BenQ this week introduced its new SW320 display designed specifically for professional photographers and other people who require 4K/UHD resolution, the sRGB and the Adobe RGB color spaces, and support for HDR10 capability. The monitor is calibrated directly at the factory on a per-unit basis.

The BenQ SW320 is a 31.5-inch display featuring a 10-bit IPS panel, which can reproduce 1.07 billion colors and covers 99% of the Adobe RGB, sRGB, and 87% of the DCI-P3 color spaces. The Adobe RGB color space is important for professional photographers that need to edit their photos for publications, whereas the sRGB and the DCI-P3 color spaces are crucial for video editors and animation designers who do post-production work. One of the interesting features of the SW320 is the ability to display content in different color spaces simultaneously side-by-side in PIP/PBP modes (two inputs are required).

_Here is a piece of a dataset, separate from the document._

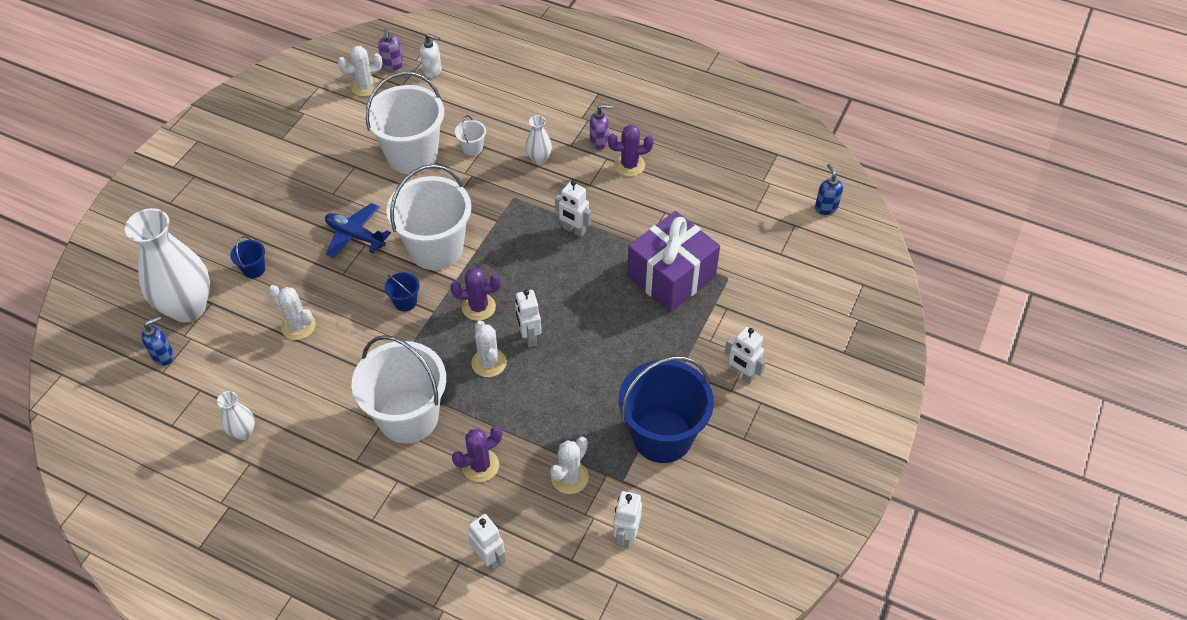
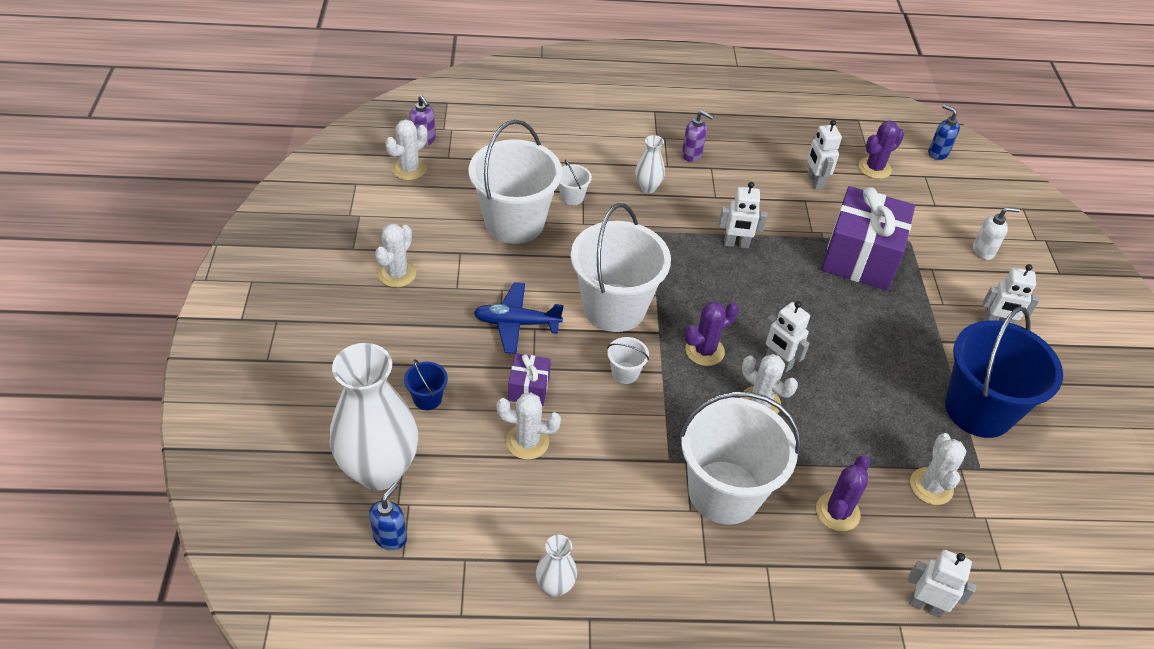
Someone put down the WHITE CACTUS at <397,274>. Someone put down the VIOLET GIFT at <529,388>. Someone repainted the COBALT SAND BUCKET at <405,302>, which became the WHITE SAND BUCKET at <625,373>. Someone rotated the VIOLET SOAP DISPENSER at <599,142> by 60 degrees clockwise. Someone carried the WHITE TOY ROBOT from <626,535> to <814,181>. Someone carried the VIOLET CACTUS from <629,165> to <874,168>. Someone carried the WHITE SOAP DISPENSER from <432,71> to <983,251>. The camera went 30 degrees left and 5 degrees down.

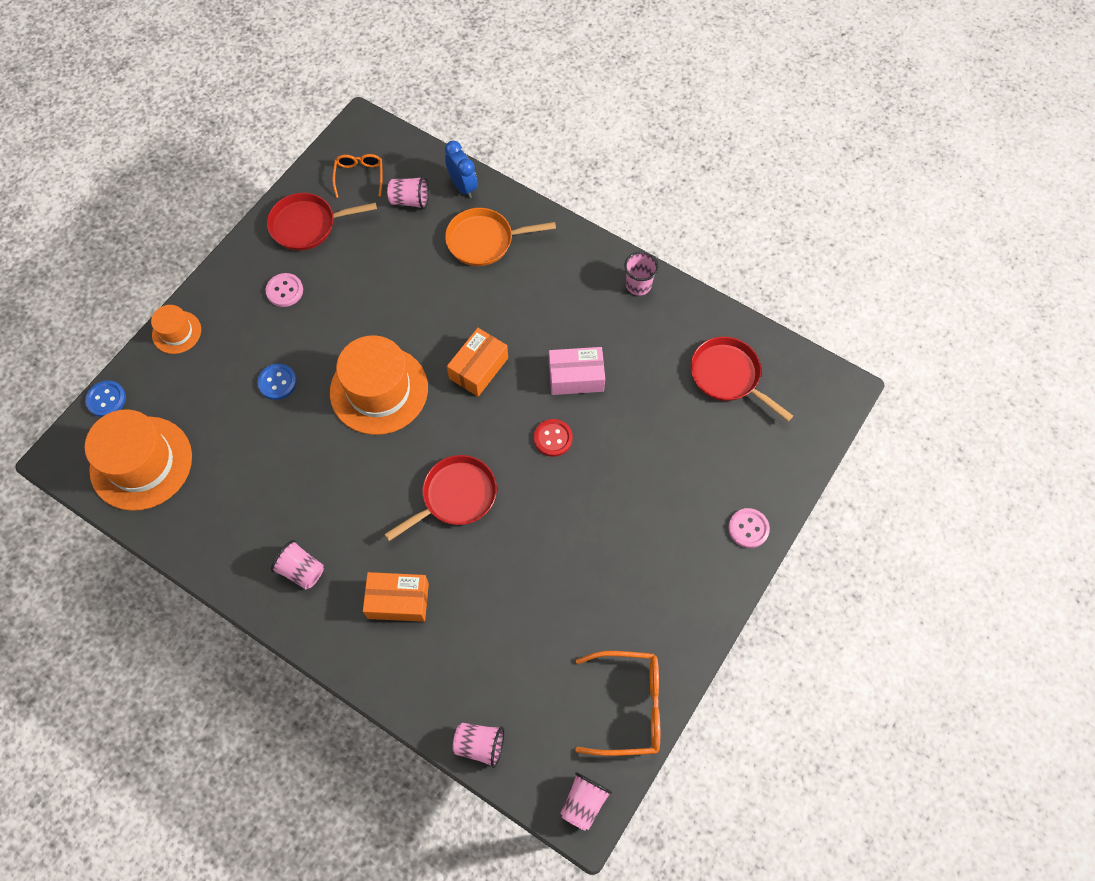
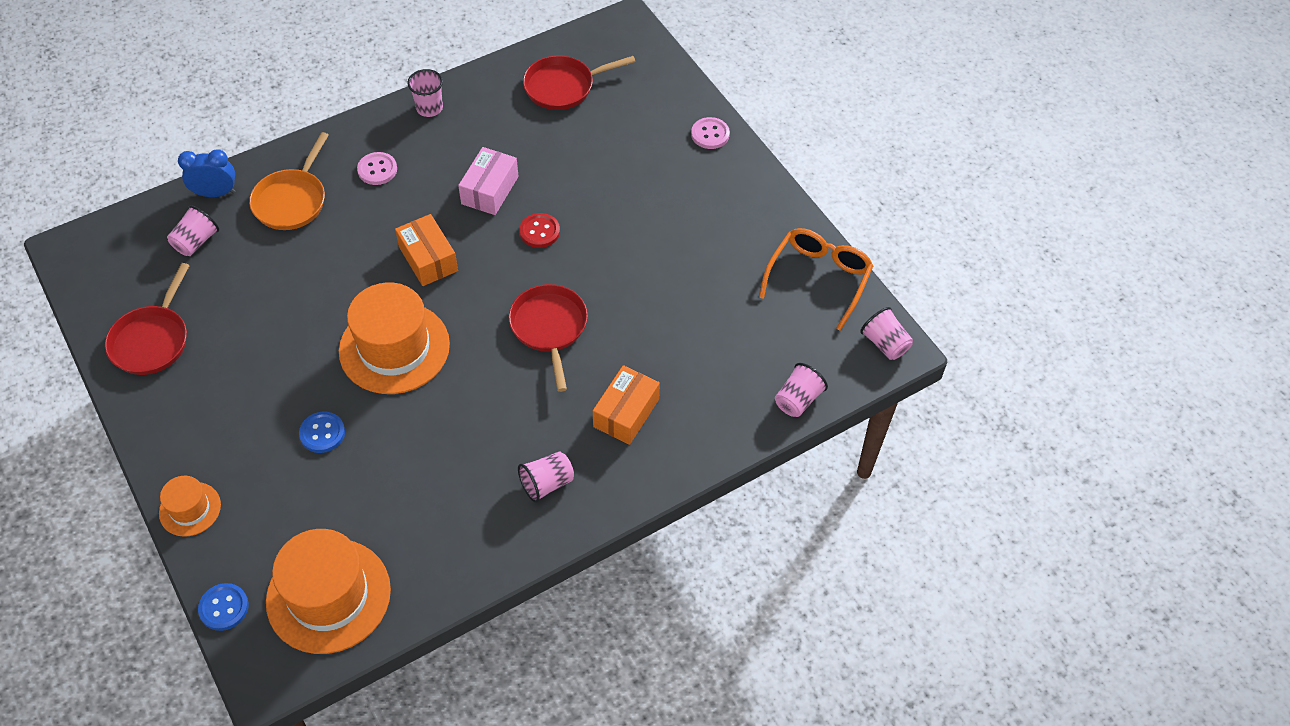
Someone carried the PINK SEWING BUTTON from <284,291> to <377,170>. Someone took away the BRIGHT ORANGE EYEGLASSES at <359,176>. The camera went 65 degrees left and 10 degrees down.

It is worth noting that when it comes to the DCI-P3, the SW320 covers 87% of the color space, which is below 98%-99% covered by numerous displays aimed at video professionals. Meanwhile, the BenQ SW320 supports 10-bit HDR along with a 14-bit 3D LUT (look-up table) and is calibrated to  DeltaE ≤ 2 in both Adobe RGB and sRGB. The support for HDR10 with proper blending accuracy is needed for those that work on adding HDR to various content, including photos and videos. BenQ cite that users involved in post-production for UHD movies (for streaming services or for Ultra HD Blu-ray media) will take advantage of the SW320.

As for the other specifications of the BenQ SW320, they look pretty standard for a high-quality 4K display: a 3840×2160 resolution with a 60 Hz refresh rate, 350 nits typical brightness, 1000:1 static contrast, 5 ms response time in fast mode and 178° viewing angles. The monitor uses a CCFL backlighting with brightness uniformity feature to ensure consistency. As for input/output capabilities, the display is equipped with one HDMI 2.0a, one DisplayPort 1.4 as well as one mDP 1.4 header (all of them support HDCP 2.2 required for various content). In addition, the SW320 is equipped with a dual-port USB 3.0 hub and a card reader that may be useful for photographers.

BenQ SW320
Panel 31.5" IPS
Resolution 3840 × 2160
Refresh Rate 60 Hz
Response Time 5 ms gray-to-gray
Brightness 350 cd/m²
Contrast 1000:1
Viewing Angles 178°/178° horizontal/vertical
Color Saturation 100% sRGB/REC 709
99% Adobe RGB
87% DCI-P3
Display Colors 1.07 billion
3D-LUT 14 bits
Pixel Pitch 0.233 mm
Pixel Density unknown
Anti-Glare Coating Yes
Inputs 1 × DP 1.4 (HDCP 2.2)
1 × mDP 14 (HDCP 2.2)
1 × HDMI 2.0a (HDCP 2.2)
USB Hub 2-port USB 3.0 hub
Card Reader Integrated
Power Consumption Idle 0.7 W
Active 50 W

Just like many other professional displays, the SW320 monitor has an adjustable stand that allows rotating the panel clockwise or counter-clockwise to view the screen in portrait orientation. The BenQ SW320 comes pre-calibrated, just like competing devices, with users able to further calibrate it using the appropriate equipment.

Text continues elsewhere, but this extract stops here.